My Favorite Board Games of 2014

2014 has been a great year of gaming for me. I had a blast testing and refining my own game, Tuscany, and I hosted and/or attended several game nights almost every week throughout the year. I’ve really enjoyed connecting with people through games–some of my best memories from this past year happened at tables with friends.

Because I’m a publisher and designer, I rarely rate or rank other games (other than to speak highly of the ones I love). However, today I look back at my favorite games I played for the first time in 2014 (regardless of when they were release). In all honesty, Tuscany would absolutely make this list, but I’m going exclude it due to my heavy bias. Between Two Cities, our upcoming Kickstarter release, would also be on the list, but again, bias.

10. Coconuts (review here): Coconuts is the only “dexterity” game on my list, meaning a game that requires you to physically interact with it. In the case of Coconuts, that means using plastic monkey catapults to shoot rubber coconuts into cups. It’s an extremely simple game, but it is so much fun. 

9. The Resistance: Avalon (video here): I brought a bunch of games to my family reunion this past summer, and none went over better than The Resistance: Avalon. People wanted to play over and over. I love the various roles, and I think the game works really well as a social experiment.

8. For Sale (review here): I think this is the first “filler” game I really came to love. It involves an auction in which you buy properties and then sell them. I honestly think this is one of the most clever, elegant game designs of any game. I would play it over and over if my group would let me.

7. Power Grid: This one very well could be #1, as it’s a brilliant game that’s actually quite easy to learn despite the depth it offers. However, it’s one of those games where you never really get to feel good about being clever, because as soon as you do something good, the game beats down on you so you won’t jump too far ahead. Still, awesome game.
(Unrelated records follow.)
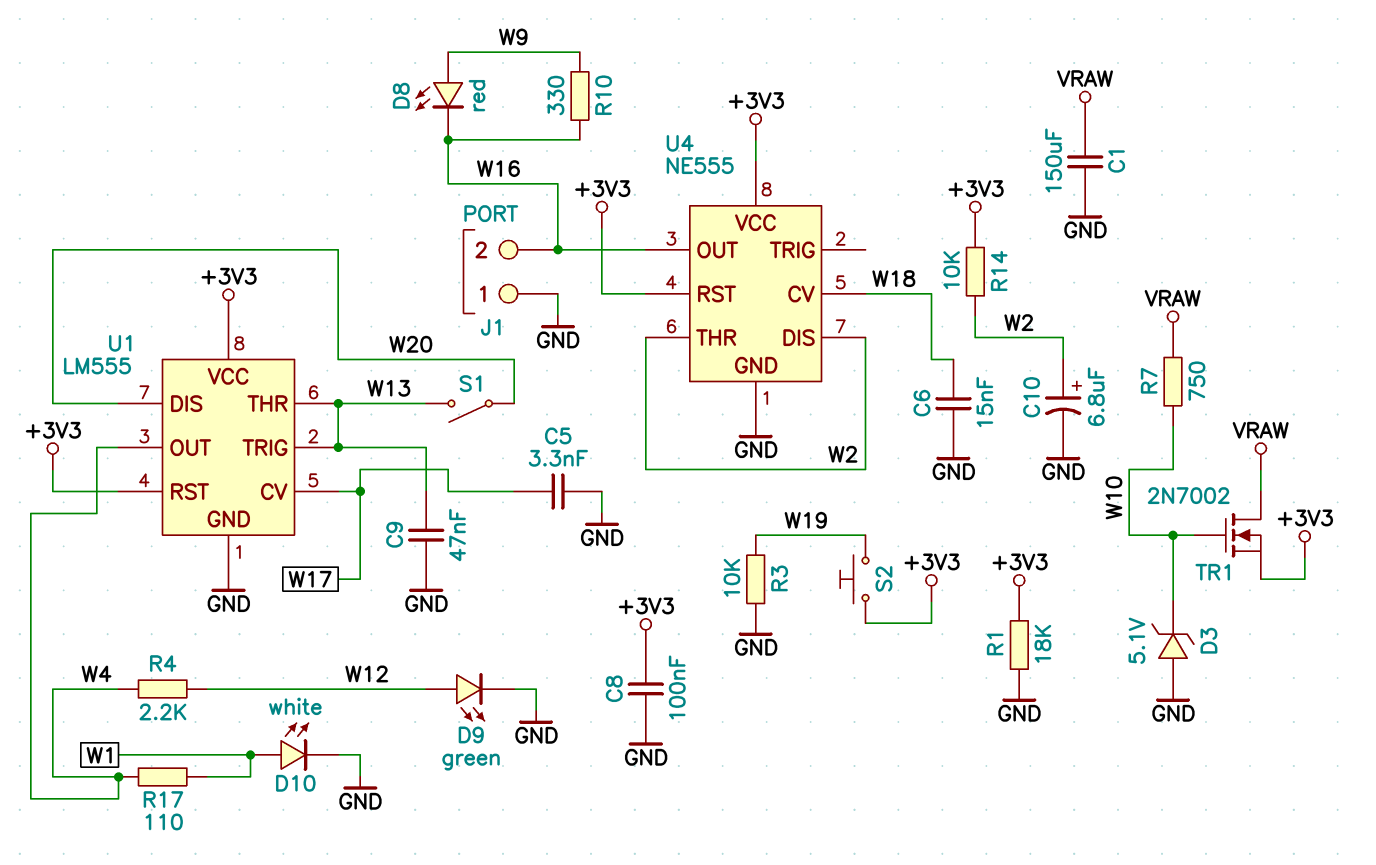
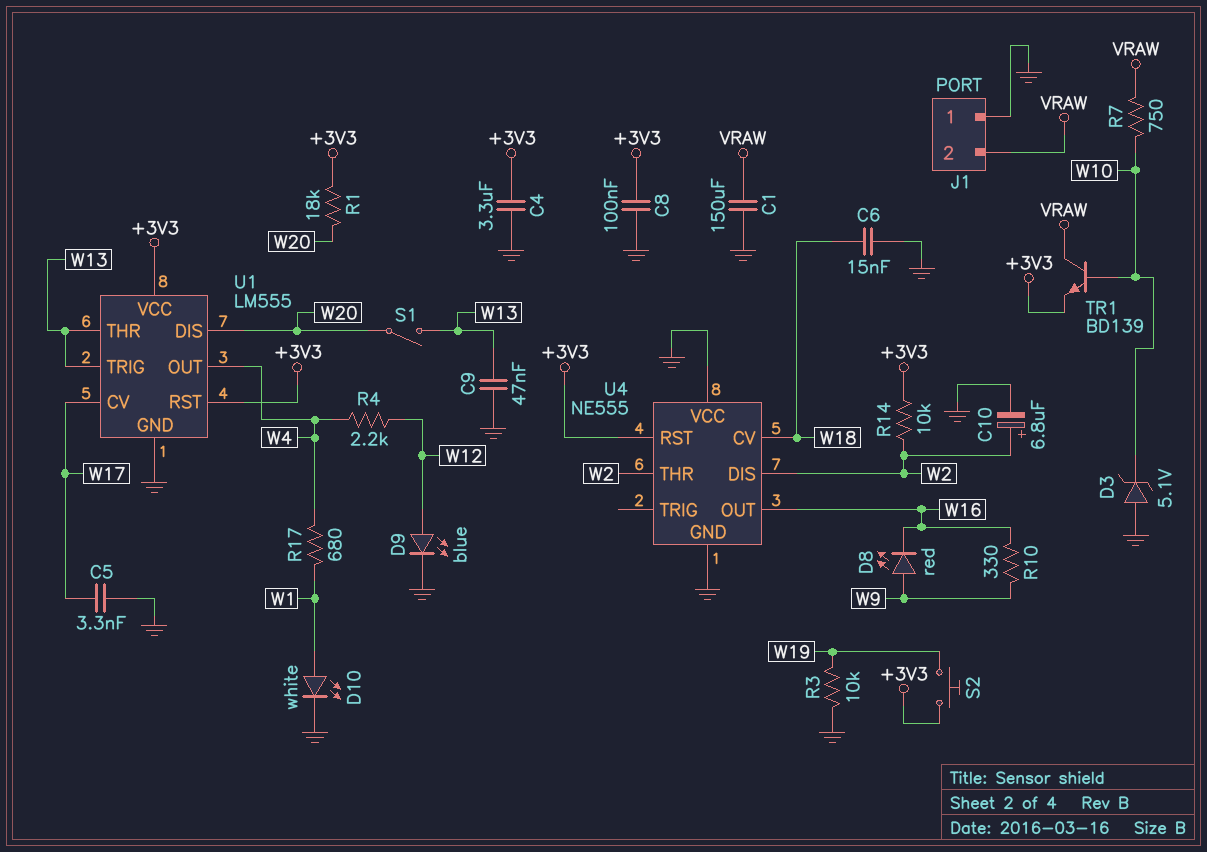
C4: none -> 3.3uF (+3V3, GND)
D9: LED green (A W12, K GND) -> LED blue (A W12, K GND)
J1 pin 2: W16 -> VRAW
R1: 18k (+3V3, GND) -> 18k (+3V3, W20)
R17: 110 (W1, W4) -> 680 (W1, W4)
TR1: NMOS 2N7002 (G W10, D VRAW, S +3V3) -> NPN BD139 (B W10, C VRAW, E +3V3)
U4 pin VCC: +3V3 -> GND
6. Forbidden Desert: I think this is my favorite cooperative game at this point. While it’s an abstract game, I have a blast trying to solve the puzzle with friends, and we rarely experience the “quarterbacking” with it that other cooperative games allow.

5. Telestrations: This is pretty much the only party game I have any interest in playing, but it is fantastic. It’s nice to take a break from thinking really hard and just laugh (like the other day when I drew a perfectly good Loch Ness Monster and my friend wrote “sea worm”). The game is essentially the childhood game telephone, but with drawing instead of whispering. For adults, try using Cards Against Humanity cards instead of the Telestration words.

1366717652799_69490804.jpg4. Sheriff of Nottingham (video here): This game has fluctuated on my top 10 list ever since I got it a few months ago. Sometimes after I play it, it’s an unabashed #1. Sometimes it’s barely #10. It kind of depends on the group and the mood. I just have a lot of fun negotiating with people in the context of this game.

3. Splendor (video here; review here): I have an ongoing debate with my friend Joe about Splendor being the best gateway game on the market. It’s just super easy to learn but offers plenty of interesting decisions for experienced gamers. I love engine-building in games, and this game is all about the engine.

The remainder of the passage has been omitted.